I’m always daring myself to be different.. daring myself to do something that I would never do. Daring myself to be the person I want to be… why is that so hard?
I’ve never been that outgoing.. even as a child or when I turned 21. I did what I was supposed to do in school. I had a dream to be a music teacher right after graduating from college. That changed a lot once I realized how expensive college was and that I didn’t really have the support to pay for college like I thought I would. It didn’t matter much to me because I had the support of my then boyfriend to get things done. After we got married, I tried the college thing again but realized I didn’t have my heart in it. So was waiting until I found something that brought me the same passion that playing the clarinet did.
When we turned 21 (I say “we” because my husband and I were born 8 days apart so it was a week celebration.. kinda), we had already had alcohol. It helps to have friends who turn 21 before.. and to be married and on your own so you have a way to stash it. But we never drank a lot or anything like that. That wasn’t us. We were responsible for the most part.

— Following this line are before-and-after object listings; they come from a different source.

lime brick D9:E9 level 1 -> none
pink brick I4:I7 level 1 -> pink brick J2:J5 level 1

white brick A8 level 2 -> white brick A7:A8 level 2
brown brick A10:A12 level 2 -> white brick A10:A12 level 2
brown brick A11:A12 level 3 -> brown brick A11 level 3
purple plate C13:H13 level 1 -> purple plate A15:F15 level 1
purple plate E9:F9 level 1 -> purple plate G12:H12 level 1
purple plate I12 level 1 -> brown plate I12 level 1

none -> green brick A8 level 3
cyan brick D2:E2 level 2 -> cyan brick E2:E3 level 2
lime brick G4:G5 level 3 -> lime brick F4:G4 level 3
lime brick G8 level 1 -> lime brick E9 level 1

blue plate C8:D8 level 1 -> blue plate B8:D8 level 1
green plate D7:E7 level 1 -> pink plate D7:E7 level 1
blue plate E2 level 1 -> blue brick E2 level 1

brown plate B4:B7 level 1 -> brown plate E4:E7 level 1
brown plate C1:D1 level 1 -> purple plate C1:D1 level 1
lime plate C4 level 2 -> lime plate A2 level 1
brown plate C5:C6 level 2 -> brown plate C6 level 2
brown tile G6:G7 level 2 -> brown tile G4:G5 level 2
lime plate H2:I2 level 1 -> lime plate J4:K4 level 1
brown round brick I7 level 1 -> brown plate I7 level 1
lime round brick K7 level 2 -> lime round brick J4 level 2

Now almost 8 years and 2 kids later, I feel like I’ve just been in a rut. Yes, I totally went out on a limb and started this blog. I met new people that way and love it. But other than being a blogger, I work 40 hours a week at a job that I’m good at but don’t plan on staying in forever. So I asked myself, why haven’t I dared to be different?
I’m not afraid to say that I’m scared of what would happen if I took a chance. I’m scared of what would happen if today I quit my job and just blogged. My husband and I have talked about it and he’s behind me 100%, we just both know there are things that need to be done before I do that. So I’m hoping… no I’m DARING to change my life.
Why haven’t you dared to be different?